For Cyber Security, Canberra again leads at $275,000 (47 listings), with NSW and Victoria both at $160,000 (57 and 52 listings respectively). Queensland sits at $154,034. The Canberra premium here is the most extreme in the dataset: a skilled Cyber Security professional with a clearance earns $115,000 more than their counterpart doing equivalent technical work in Sydney.
The practical implication: geographic mobility for senior technical roles in cloud and security is worth quantifying. A $115,000 salary differential between Melbourne and Canberra for an Azure Architect is not closed by cost-of-living differences. Canberra is cheaper than Melbourne.
An Azure architect in Canberra earns $275,000. The same role in Melbourne pays $160,000. The $115,000 gap is not explained by living costs: Canberra is cheaper. It is explained by security clearances and government contracts.
States with fewer than 10 listings for a keyword excluded. ACT figures reflect government and defence contract loading.
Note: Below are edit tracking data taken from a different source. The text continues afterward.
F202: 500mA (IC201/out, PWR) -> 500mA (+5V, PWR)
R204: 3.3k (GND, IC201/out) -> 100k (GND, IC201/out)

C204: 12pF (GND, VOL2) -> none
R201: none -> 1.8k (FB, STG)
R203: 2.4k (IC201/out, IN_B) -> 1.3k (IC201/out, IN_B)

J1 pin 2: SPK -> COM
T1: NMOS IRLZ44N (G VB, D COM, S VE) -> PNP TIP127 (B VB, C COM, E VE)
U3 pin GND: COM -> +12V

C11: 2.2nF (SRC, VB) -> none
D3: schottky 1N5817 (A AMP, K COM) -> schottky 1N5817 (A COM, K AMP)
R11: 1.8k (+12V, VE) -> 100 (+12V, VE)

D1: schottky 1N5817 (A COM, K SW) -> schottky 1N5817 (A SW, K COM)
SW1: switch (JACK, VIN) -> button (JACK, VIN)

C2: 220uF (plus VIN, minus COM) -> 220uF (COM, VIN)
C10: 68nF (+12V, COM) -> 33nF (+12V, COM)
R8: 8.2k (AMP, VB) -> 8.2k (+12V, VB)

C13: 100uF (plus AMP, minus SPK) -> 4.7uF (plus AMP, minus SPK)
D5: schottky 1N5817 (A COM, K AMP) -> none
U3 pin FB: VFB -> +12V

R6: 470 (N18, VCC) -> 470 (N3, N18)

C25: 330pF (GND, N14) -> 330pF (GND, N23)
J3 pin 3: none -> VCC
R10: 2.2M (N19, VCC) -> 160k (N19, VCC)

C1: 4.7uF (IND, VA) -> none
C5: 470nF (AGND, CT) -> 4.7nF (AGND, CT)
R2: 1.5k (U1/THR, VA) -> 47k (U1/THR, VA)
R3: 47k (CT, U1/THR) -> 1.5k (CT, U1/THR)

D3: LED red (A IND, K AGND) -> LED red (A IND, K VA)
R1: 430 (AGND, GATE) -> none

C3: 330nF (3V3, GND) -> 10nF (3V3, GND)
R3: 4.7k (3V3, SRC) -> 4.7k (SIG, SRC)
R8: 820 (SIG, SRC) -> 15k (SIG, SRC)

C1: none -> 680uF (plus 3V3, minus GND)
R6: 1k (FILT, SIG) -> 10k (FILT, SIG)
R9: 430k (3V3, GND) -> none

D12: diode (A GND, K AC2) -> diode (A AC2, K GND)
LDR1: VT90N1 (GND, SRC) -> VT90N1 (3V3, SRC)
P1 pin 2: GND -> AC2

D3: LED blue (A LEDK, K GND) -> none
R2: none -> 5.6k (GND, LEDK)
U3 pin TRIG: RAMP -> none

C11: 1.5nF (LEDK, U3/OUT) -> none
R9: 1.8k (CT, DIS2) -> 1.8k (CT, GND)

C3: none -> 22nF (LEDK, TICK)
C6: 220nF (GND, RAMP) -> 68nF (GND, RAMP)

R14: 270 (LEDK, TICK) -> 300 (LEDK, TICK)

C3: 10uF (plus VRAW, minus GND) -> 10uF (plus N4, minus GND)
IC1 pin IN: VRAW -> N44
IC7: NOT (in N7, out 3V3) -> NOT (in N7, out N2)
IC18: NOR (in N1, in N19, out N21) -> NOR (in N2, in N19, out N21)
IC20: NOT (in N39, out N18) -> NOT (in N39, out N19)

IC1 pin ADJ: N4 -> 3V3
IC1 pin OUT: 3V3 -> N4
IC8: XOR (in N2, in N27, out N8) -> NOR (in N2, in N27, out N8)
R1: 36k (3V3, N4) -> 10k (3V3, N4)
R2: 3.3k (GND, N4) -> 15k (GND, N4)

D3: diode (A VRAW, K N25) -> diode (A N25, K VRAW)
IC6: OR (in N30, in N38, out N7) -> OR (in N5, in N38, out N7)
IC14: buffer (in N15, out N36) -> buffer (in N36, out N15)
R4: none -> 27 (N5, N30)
Which Skills Appear Together
The co-occurrence data shows which keywords are listed alongside each other most frequently. The top pair is AI and Go, appearing together in 8,687 listings. This almost certainly reflects job listings that mention "experience with AI tools" alongside Go as the actual language requirement. This reinforces the earlier point: AI in these listings is descriptive of the work environment, not a technical skill being hired for.
The more useful signal is in the Tier 1 and Tier 2 combinations. Azure and CI/CD appear together in 23 listings: small sample, but those roles command the top-end pay. .NET and Azure appear together in 33 listings: the Microsoft stack is cohesive, and hiring for both at once reflects a senior enterprise architecture need. Python and SQL co-occur in 26 listings, consistent with data engineering and analytics roles where both are fundamental.
For career planning, the most actionable combinations are: Python plus SQL (data engineering, $160-185k range), Azure plus CI/CD (cloud DevOps, $200k ceiling), and Cyber Security plus Azure (cloud security, $160k baseline with a $275k ceiling in Canberra). These are three-skill stacks that correspond to distinct high-paying role categories rather than overlapping job descriptions.